That was the sticking point for Racine, wasn't it? Racine who had been born in relative poverty in the Worker Caste, whose affluence and power had risen with his appointment to the Grey Council. When Delenn broke it, she'd broken that, for him. No wonder he would resent her. And yet... "I thought you had agreed with me," she said. "The Warrior Caste overstepped its bounds with a fourth Warrior, in _my_ rightful place."

"I did no such thing," said Racine.

"You followed me from the circle," said Delenn. She had counted: five left the circle after she had broken the staff of the Chosen One, the staff that would be hers to break had she not abdicated. Two Religious Satai, three Worker Satai.

"I," said Racine, repeating himself coldly, "did no such thing."

They took the cloaks and left in silence.

Alyt-nali Fashar caught up with them back at the apartment, now with five more Warriors. "This apartment won't house all twelve of us," said Delenn.

"We've got this whole floor of flats to ourselves," said Fashar.

"That can't be," said Lennier. "This floor is occupied by members of the Tenth Fane of Elleya. They didn't just _leave_."

"We made it happen," Fashar snapped, and a few of his Warriors chuckled to themselves behind him.

"You threatened them away, you mean," said Delenn, her voice low.

Fashar gave a half-shrug. "Could be nobody wanted to room with you." He eyed her long hair, spilling over her shoulder. "Can't say I blame them."

That dismissive sarcasm. That disrespect.

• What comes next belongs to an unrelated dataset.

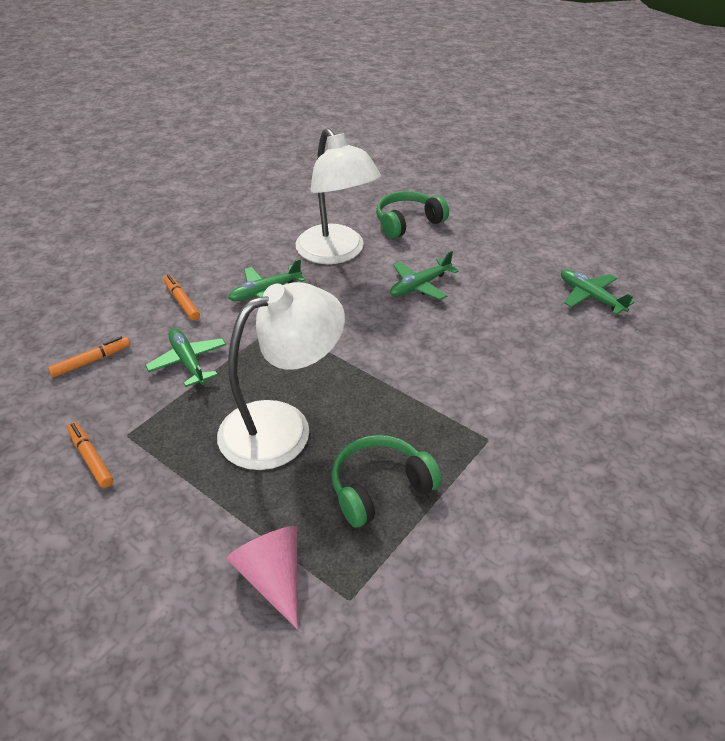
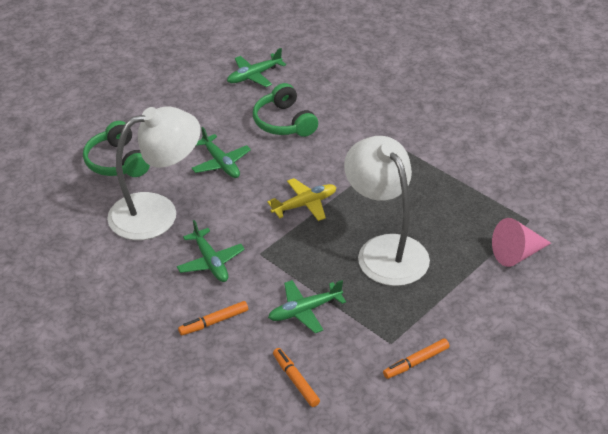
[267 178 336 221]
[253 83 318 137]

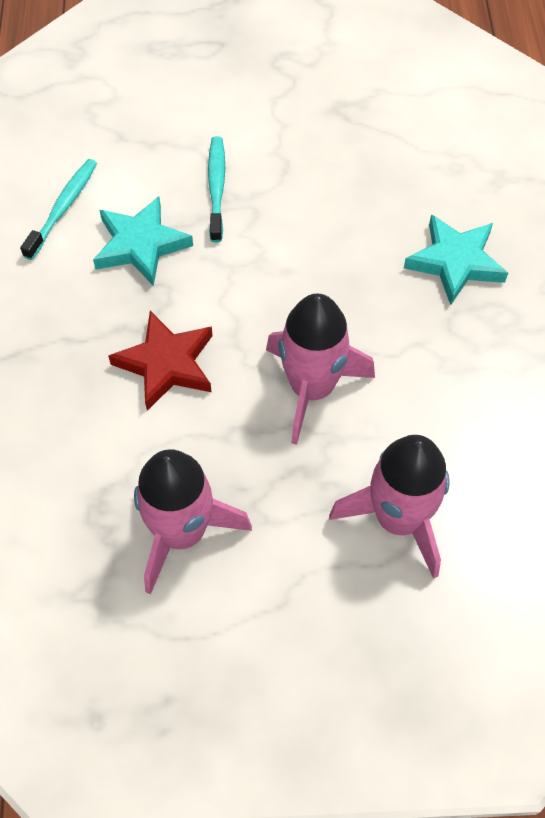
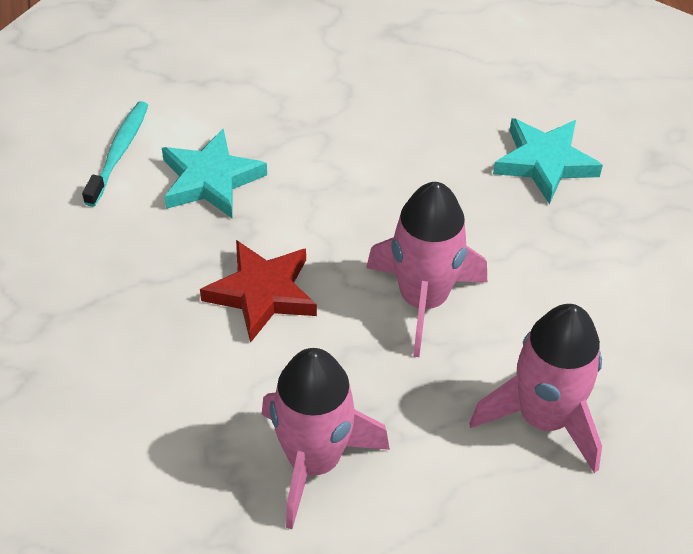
[208 136 225 242] (first image)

That was Neroon's clan, alright. Delenn turned away and closed the bedroom behind her, where at least she could have some peace from the chattering squawking of the overgrown blackbirds in her sitting room.

She needed to meditate.

\--

Days later, she returned to Babylon 5. Two messages were waiting for her, both anonymous, both from Minbar.

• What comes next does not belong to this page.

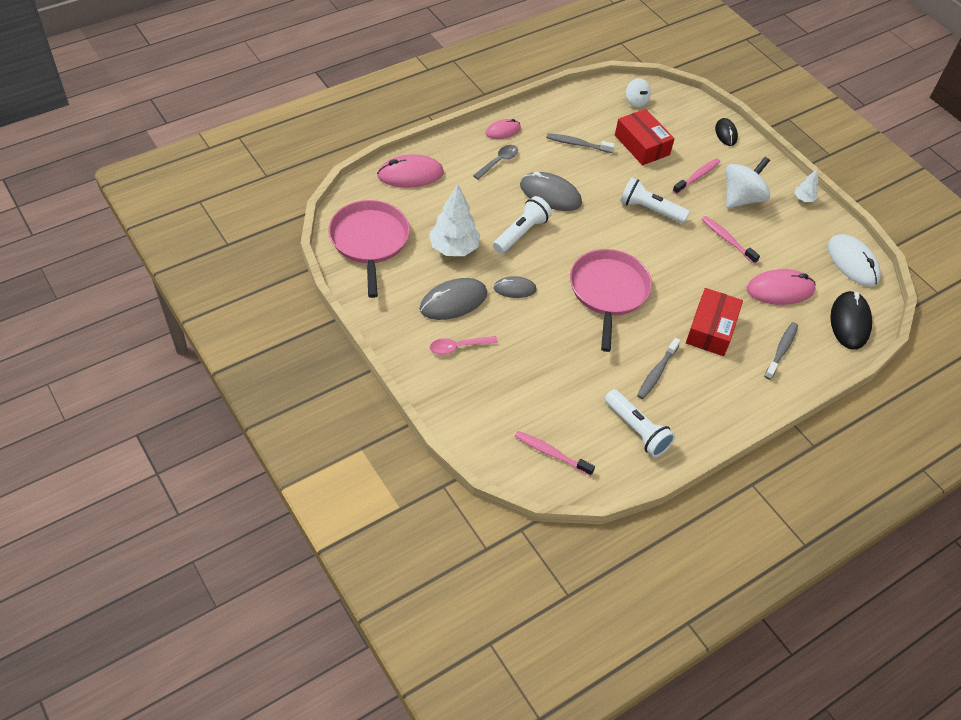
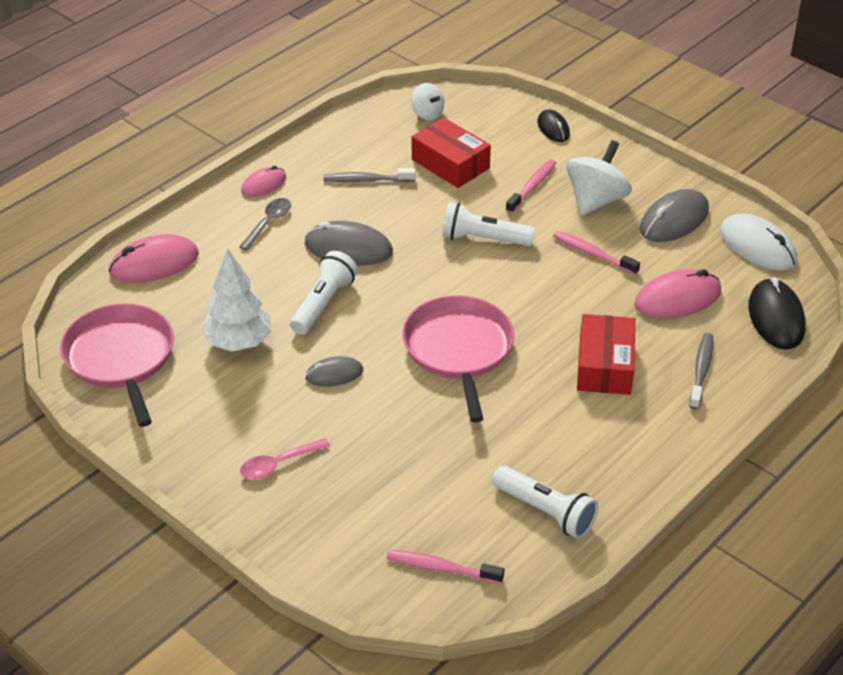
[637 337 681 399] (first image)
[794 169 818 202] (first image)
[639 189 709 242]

"It could be a threat," said Lennier. 

Lennier had been seeing threats everywhere, lately. "It could be important," she said.

But he had a point. Why encrypt the messages _and_ anonymise them? Her contacts on Minbar had their own strategies to send her information—most usually via the Rangers.

The two files were both information packages. Observed tactics both of Vorlon and Shadow vessels as well as movement patterns, both in various sectors, and in hyperspace. Some information about the movements of the Thieves Guild and the human Raiders (in trying to avoid detection or elimination by higher powers, the social parasites of their universe had scattered like insects, and their movements was the negative space imprint of yet more Vorlon and Shadow tactics). A Vorlon fleet spotted by one hyperspace beacon. 

In one file there was a set of coordinates. Aside from being in Brakiri space, Delenn did not recognise it from memory, and neither had the human ranger she had pulled aside later that day. "I can dispatch a small crew," Ruiz offered.

"Take White Stars 52 and 7," Delenn said. In the meantime, she set the rest of the information aside.

White Stars 52 and 7 returned with surprising news. "A small Brakiri fleet escaping one of their worlds," said Ruiz. "Civilians, all of them. They hadn't wanted to draw attention of the Shadows _or_ the Vorlons by making themselves known and asking for assistance, so they embarked on their own. If we hadn't come by when we did, it would've been trouble."

Delenn gave the rest of the information to the Army of Light, and when Sheridan asked where it came from, she gave her usual evasive answer: _the universe provides._ She certainly wished the universe would provide more information like this.

Which reminded her. The Battle at Coriana VI... there had been four unaccounted-for ships. Minbari Sharlin cruisers, heavy and well-armed. They had not presented themselves for identification, and they weren't listed with Religious Caste transponder signatures. So everyone—Delenn included—had assumed them Worker Caste, having absconded with Warrior Caste vessels, somehow. 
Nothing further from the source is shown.